A major study in Denmark found no increased risks of cancer among cell phone users, suggesting that there is little evidence that exposure to cell phones is related to tumors of the central nervous system. The study, however, is unlikely to settle the ongoing public policy debate over the safety of electromagnetic emissions from wireless devices.
The nationwide Danish cohort study examined the health records of all citizens aged 30 and over, subdivided into cell phone subscribers and non-subscribers, between 1990-2007. The risk of tumors for cell phone users, even those with the longest exposure – over 13 years of mobile phone use – was nearly identical to that of the overall population. In addition, the study concluded that there was no correlation between cell phone use and tumor location – that is, cell phone users were not any more likely to get tumors in regions of the brain closest to where the handset is usually held to the head.
The study, published in the British Medical Journal, has drawn fire from some scientists for its methodology and the sample size. As wireless devices such as cell phones become more ubiquitous, so too has public concern over the possible health effects of the radiation they emit. This debate has been especially vocal in California, where opposition to the installation of wireless smart meters by Pacific Gas & Electric prompted a study on their safety by the California Council on Science and Technology. Moreover, San Francisco passed a law due to go into effect on Tuesday requiring warning labels on cell phones, warning of health risks from prolonged exposure to the devices. However, implementation has been delayed due to a lawsuit filed by a wireless industry group.
Conflicting messages from experts are likely to perpetuate confusion in the public. The official position of the Federal Communications Commission is that there is no scientific evidence to date that wireless phone usage can lead to cancer. However, although citing no new evidence, the World Health Organization issued a warning in June that cell phone electromagnetic fields are “possibly carcinogenic to humans.”
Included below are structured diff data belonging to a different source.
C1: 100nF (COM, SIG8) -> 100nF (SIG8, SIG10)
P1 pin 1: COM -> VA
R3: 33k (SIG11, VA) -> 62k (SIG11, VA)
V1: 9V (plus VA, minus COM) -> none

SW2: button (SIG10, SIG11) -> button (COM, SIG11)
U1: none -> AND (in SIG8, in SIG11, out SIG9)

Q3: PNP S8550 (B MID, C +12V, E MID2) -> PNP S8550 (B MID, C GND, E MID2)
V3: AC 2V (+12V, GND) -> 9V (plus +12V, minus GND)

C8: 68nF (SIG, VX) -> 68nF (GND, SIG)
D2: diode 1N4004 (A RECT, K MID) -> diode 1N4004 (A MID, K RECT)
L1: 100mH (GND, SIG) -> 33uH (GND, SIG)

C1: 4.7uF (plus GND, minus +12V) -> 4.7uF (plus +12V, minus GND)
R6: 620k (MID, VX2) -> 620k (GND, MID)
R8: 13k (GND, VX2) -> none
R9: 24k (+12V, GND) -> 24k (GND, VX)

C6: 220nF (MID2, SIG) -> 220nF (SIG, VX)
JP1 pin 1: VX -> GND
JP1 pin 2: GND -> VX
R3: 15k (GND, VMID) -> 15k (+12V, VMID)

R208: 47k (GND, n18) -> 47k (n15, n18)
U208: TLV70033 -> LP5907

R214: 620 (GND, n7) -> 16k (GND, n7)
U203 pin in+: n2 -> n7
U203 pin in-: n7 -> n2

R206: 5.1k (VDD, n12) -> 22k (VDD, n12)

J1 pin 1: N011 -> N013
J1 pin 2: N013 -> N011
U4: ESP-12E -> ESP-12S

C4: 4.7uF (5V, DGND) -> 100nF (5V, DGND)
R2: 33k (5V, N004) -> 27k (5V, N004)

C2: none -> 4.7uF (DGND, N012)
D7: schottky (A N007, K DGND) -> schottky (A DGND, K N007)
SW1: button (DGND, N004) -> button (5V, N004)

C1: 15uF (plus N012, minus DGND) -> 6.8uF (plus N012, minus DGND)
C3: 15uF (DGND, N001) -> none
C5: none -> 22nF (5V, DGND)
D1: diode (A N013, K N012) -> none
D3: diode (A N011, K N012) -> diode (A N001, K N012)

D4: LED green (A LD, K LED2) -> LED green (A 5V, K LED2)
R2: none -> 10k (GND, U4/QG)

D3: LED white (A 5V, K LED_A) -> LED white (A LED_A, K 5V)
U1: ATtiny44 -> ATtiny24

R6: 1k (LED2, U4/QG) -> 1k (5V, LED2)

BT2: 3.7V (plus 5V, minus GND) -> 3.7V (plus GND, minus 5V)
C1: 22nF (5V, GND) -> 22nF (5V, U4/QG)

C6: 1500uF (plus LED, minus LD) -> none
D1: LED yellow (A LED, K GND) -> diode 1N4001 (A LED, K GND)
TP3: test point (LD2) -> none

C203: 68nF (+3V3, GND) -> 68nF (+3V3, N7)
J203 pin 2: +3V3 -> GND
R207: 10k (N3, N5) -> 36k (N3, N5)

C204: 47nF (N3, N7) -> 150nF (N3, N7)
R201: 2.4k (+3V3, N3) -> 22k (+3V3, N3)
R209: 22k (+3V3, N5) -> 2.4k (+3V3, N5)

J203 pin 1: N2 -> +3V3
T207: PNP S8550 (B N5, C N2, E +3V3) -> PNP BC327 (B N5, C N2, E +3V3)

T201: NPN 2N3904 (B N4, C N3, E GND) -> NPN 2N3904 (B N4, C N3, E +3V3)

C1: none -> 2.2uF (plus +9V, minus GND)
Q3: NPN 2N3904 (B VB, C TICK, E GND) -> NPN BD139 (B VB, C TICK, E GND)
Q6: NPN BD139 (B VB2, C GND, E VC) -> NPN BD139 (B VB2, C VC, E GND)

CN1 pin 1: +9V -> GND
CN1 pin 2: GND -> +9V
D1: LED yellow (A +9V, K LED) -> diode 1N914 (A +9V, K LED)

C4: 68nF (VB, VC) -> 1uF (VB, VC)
Despite the public ambivalence about the issue, many in the scientific community have welcomed the new study and its implications for the safety of wireless devices overall.
“This is encouraging news about cell phones because smart meters use similar technology,” said CCST Senior Fellow Jane Long, principal associate director at large at the Lawrence Livermore National Laboratory. “Smart meters are expected to have a much lower impact than cell phones, and smart meters are a critically important part of reinventing the energy system in a world that has to be concerned about climate change.”